Doi symbolises going back to small villages and towns and reconnecting with people who are silent upholders of an inspiring past in this modern day and age. The trips are a way of providing employment opportunities for locals living in remote regions in the Himalayas through sustainable tourism. The outfit designs trips through collaboration with the local community. On the trips, guests stay in small homestays, try local cuisines, visit offbeat spots, and collaborate with local travel guides who are always proud to give travellers an insight into their own culture.
The trips are fixed departure tours, with Disha and Sambit travelling with each group. The group size is never more than nine.
The tours are varied.

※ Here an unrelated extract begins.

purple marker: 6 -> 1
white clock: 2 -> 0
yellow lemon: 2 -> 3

The North Sikkim road trip in November 2019 is an adventure tour to quite a remote part of the state with halts in Lachung, Yumthang valley, Yumesamdong, Lachen, Gurudongmar Lake and Gangtok. The Sikkim-Darjeeling Homestay Hop, on the other hand, gives an insider’s experience of Darjeeling and places like Ravangla, Yuksom, Khecheopalri and Martam in Sikkim as the halts and the route are planned around great homestays. (Read more about the trip here: https://www.responsibletourismindia.com/trips/sikkim-darjeeling-homestay-hop/322)

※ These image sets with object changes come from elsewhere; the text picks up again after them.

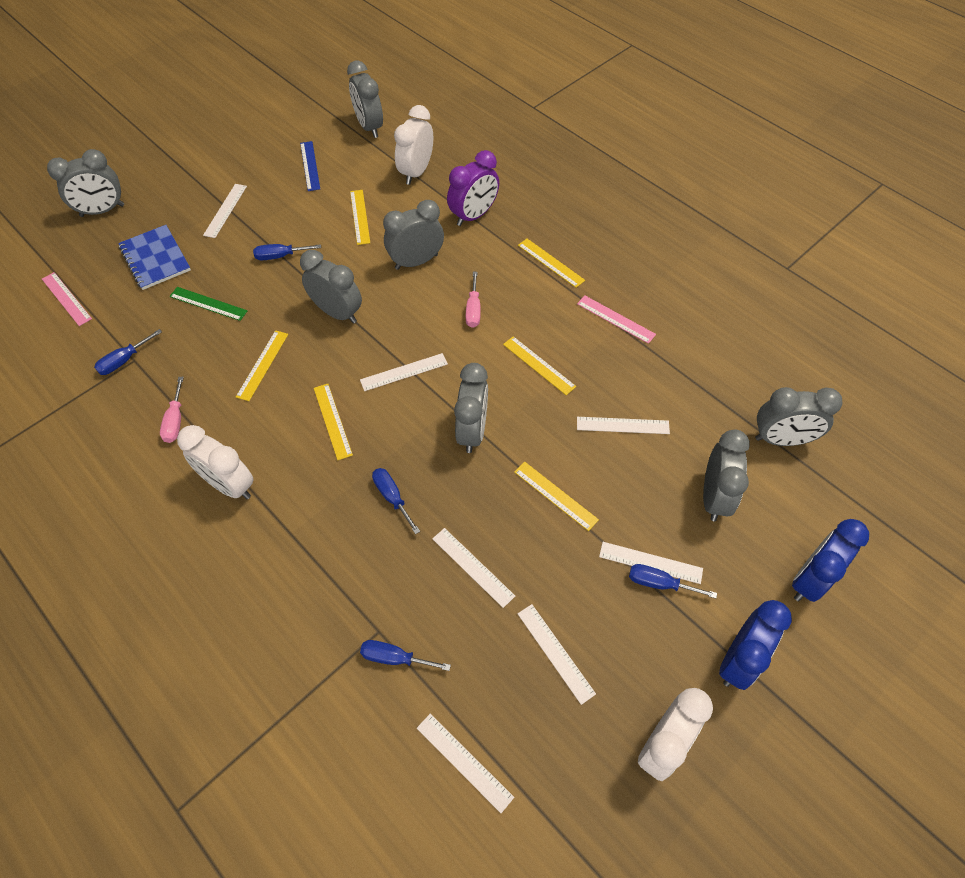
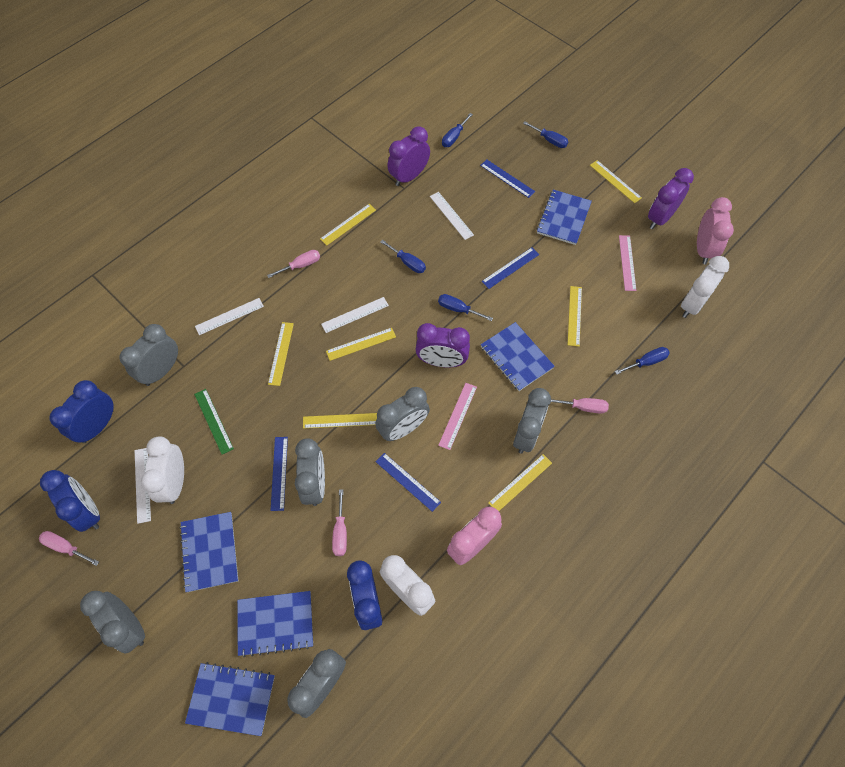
blue clock: 2 -> 3
blue notebook: 1 -> 5
blue ruler: 1 -> 4
grey clock: 7 -> 6
pink clock: 0 -> 2
pink screwdriver: 2 -> 4
purple clock: 1 -> 3
white ruler: 7 -> 4
yellow ruler: 6 -> 7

Price: Rs 25,000 per person per trip.
Read more: https://thedoihost.com/
The Doi Host collaborates with local homestay and hotel owners, drivers, and guides so tourism benefits the locals of the region. The outfit believes that there’s no other way to travel than to travel responsibly. So they have a strict zero-waste policy on trips. They have collaborated with a women's self help group called Durga Jaivik at Pawalgarh in Uttarakhand that supplies waste bags for each trip for the guests to collect and carry all the trash in. The group size is restricted to nine as small groups make travel sustainable and ethical to the places and people who live there.